Run-time Process on the Blaze Engine

To run a mapping on the Informatica Blaze engine, the Data Integration Service submits jobs to the Blaze engine executor. The Blaze engine executor is a software component that enables communication between the Data Integration Service and the Blaze engine components on the Hadoop cluster.

The following Blaze engine components appear on the Hadoop cluster:

•Grid Manager. Manages tasks for batch processing.
•Orchestrator. Schedules and processes parallel data processing tasks on a cluster.
•Blaze Job Monitor. Monitors Blaze engine jobs on a cluster.
•DTM Process Manager. Manages the DTM Processes.
•DTM Processes. An operating system process started to run DTM instances.
•Data Exchange Framework. Shuffles data between different processes that process the data on cluster nodes.

The following image shows how a Hadoop cluster processes jobs sent from the Blaze engine executor:

This image shows the Blaze engine architecture diagram.
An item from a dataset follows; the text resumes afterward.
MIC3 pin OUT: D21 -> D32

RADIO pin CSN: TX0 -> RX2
The following events occur when the Data Integration Service submits jobs to the Blaze engine executor:

1. The Blaze Engine Executor communicates with the Grid Manager to initialize Blaze engine components on the Hadoop cluster, and it queries the Grid Manager for an available Orchestrator.
2. The Grid Manager starts the Blaze Job Monitor.
3. The Grid Manager starts the Orchestrator and sends Orchestrator information back to the LDTM.
4. The LDTM communicates with the Orchestrator.
5. The Grid Manager communicates with the Resource Manager for available resources for the Orchestrator.
6. The Resource Manager handles resource allocation on the data nodes through the Node Manager.
7. The Orchestrator sends the tasks to the DTM Processes through the DTM Process Manger.
8. The DTM Process Manager continually communicates with the DTM Processes.
9. The DTM Processes continually communicate with the Data Exchange Framework to send and receive data across processing units that run on the cluster nodes.

Manage Blaze Engines

The Blaze engine remains running after a mapping run. To save resources, you can set a property to stop Blaze engine infrastructure after a specified time period.

Save resources by shutting down Blaze engine infrastructure after a specified time period.
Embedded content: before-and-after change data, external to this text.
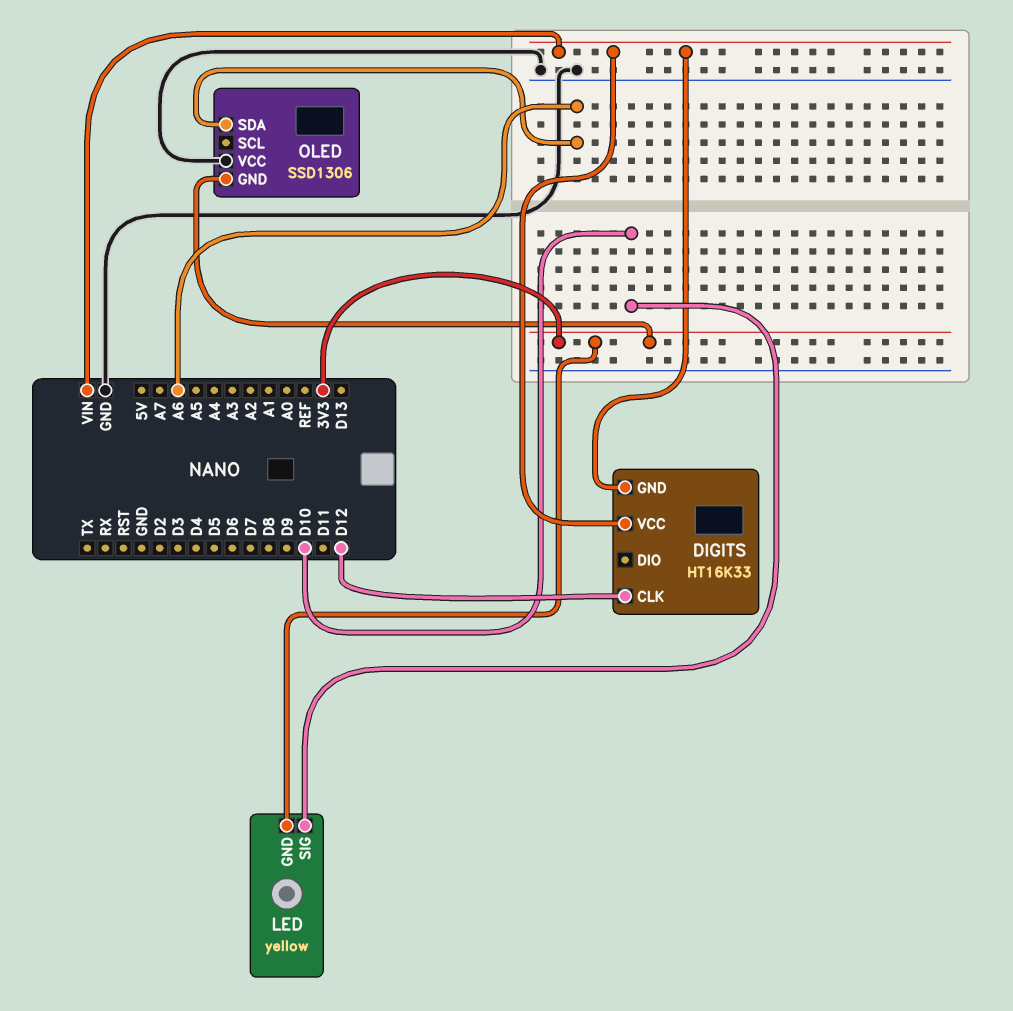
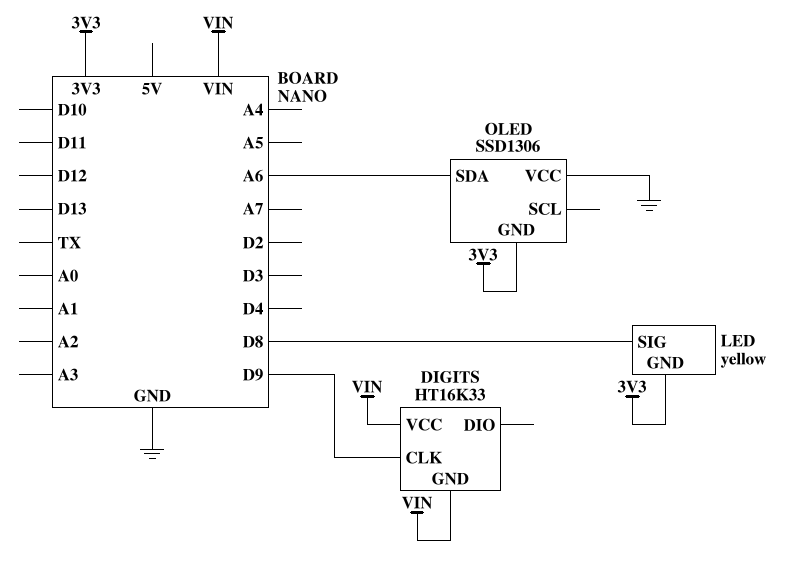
DIGITS pin CLK: D12 -> D9
LED pin SIG: D10 -> D8

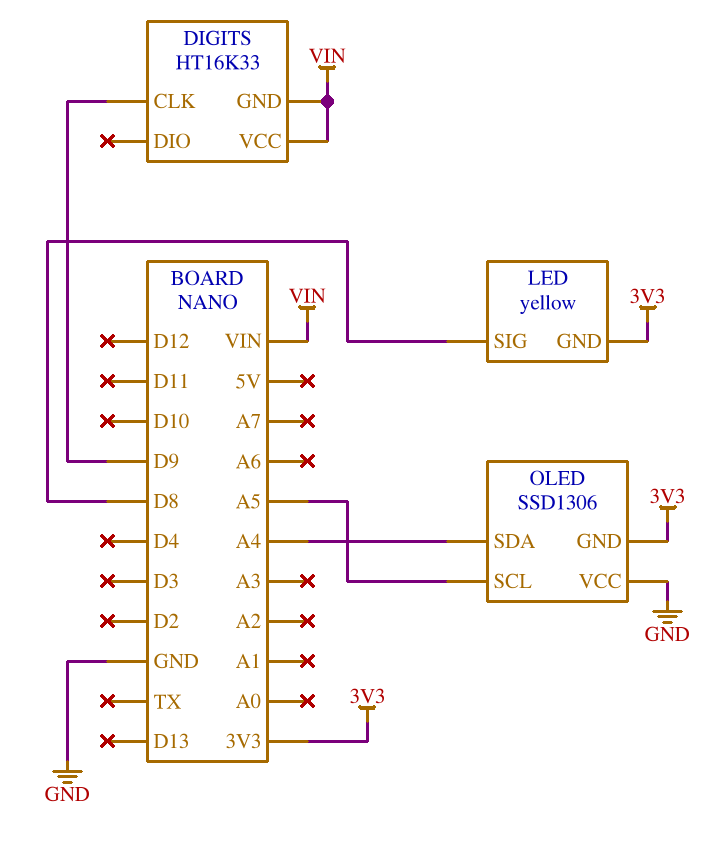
OLED pin SCL: none -> A5
OLED pin SDA: A6 -> A4

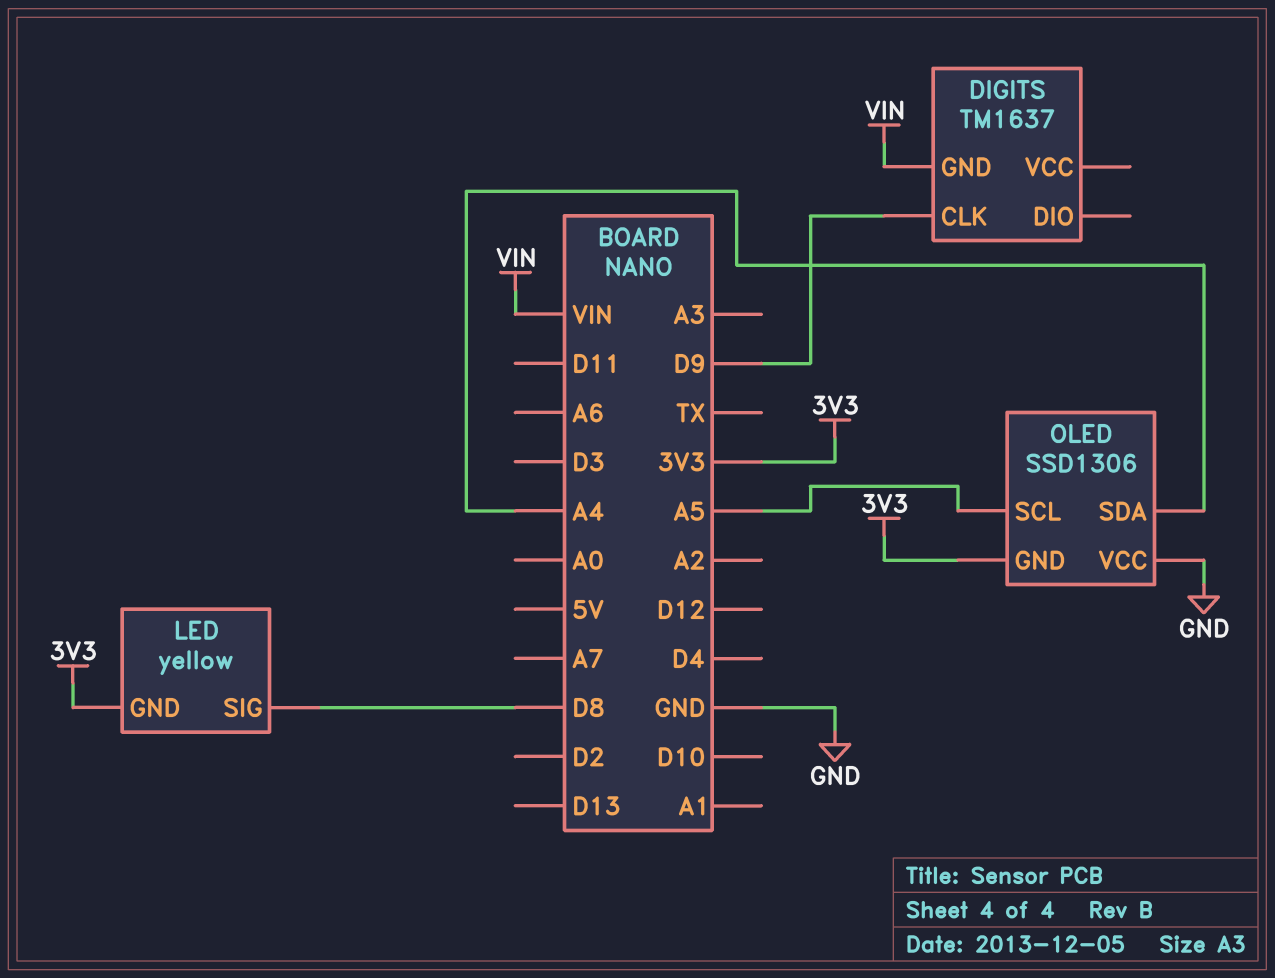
DIGITS: HT16K33 -> TM1637
DIGITS pin VCC: VIN -> none

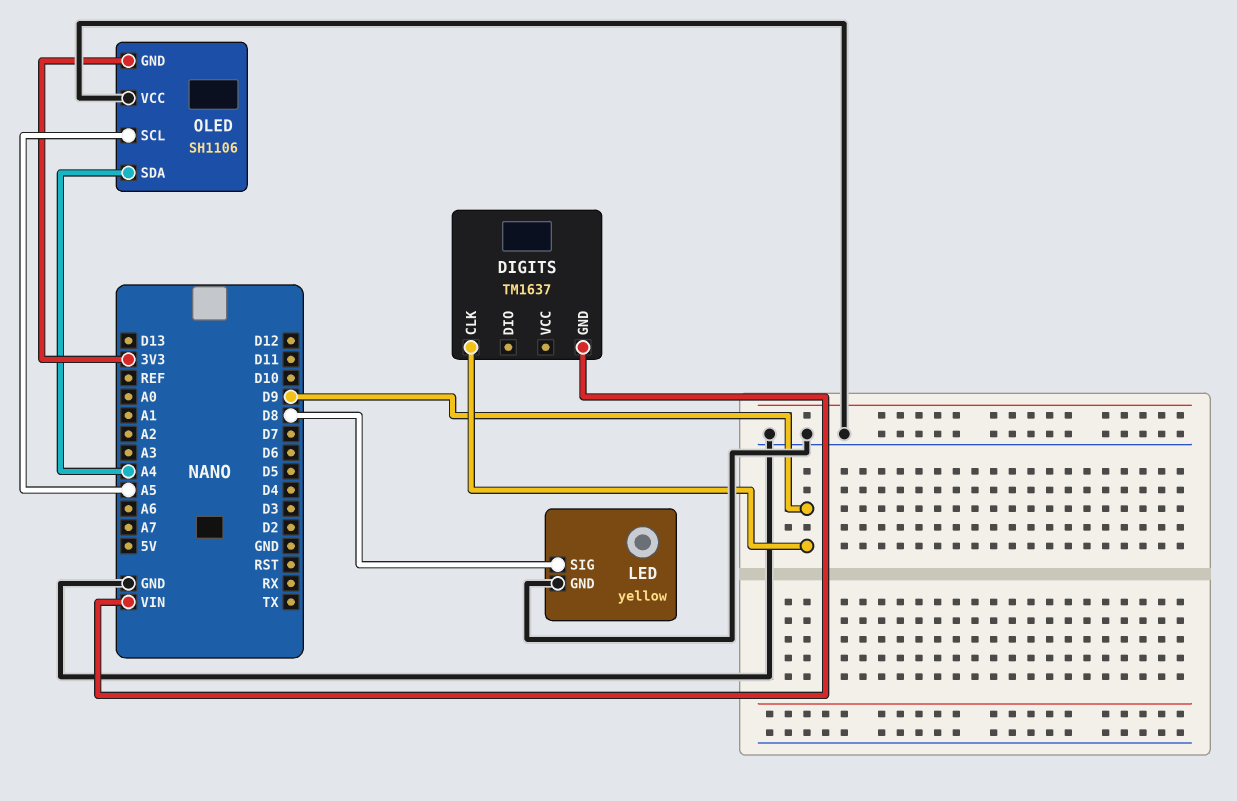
LED pin GND: 3V3 -> GND
OLED: SSD1306 -> SH1106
Set the infagrid.blaze.service.idle.timeout property or the infagrid.orchestrator.svc.sunset.time property. You can use the infacmd isp createConnection command, or set the property in the Blaze Advanced properties in the Hadoop connection in the Administrator tool or the Developer tool.

Configure the following Blaze advanced properties in the Hadoop connection:

infagrid.blaze.service.idle.timeout: Optional: The number of minutes that the Blaze engine remains idle before releasing the resources that the Blaze engine uses.; The value must be an integer. Default is 60.
infagrid.orchestrator.svc.sunset.time: Optional: Maximum lifetime for an Orchestrator service, in hours.; You can disable sunset by setting the property to 0 or a negative value. If you disable sunset, the Orchestrator never shuts down during a mapping run.; The value must be an integer. Default is 24 hours.

Run-time Process on the Spark Engine

The Data Integration Service can use the Spark engine on a Hadoop cluster to run Model repository mappings.

To run a mapping on the Spark engine, the Data Integration Service sends a mapping application to the Spark executor. The Spark executor submits the job to the Hadoop cluster to run.

The following image shows how a Hadoop cluster processes jobs sent from the Spark executor:

The following events occur when Data Integration Service runs a mapping on the Spark engine:

1. The Logical Data Transformation Manager translates the mapping into a Scala program, packages it as an application, and sends it to the Spark executor.
2. The Spark executor submits the application to the Resource Manager in the Hadoop cluster and requests resources to run the application.
3. The Resource Manager identifies the Node Managers that can provide resources, and it assigns jobs to the data nodes.
4. Driver and Executor processes are launched in data nodes where the Spark application runs.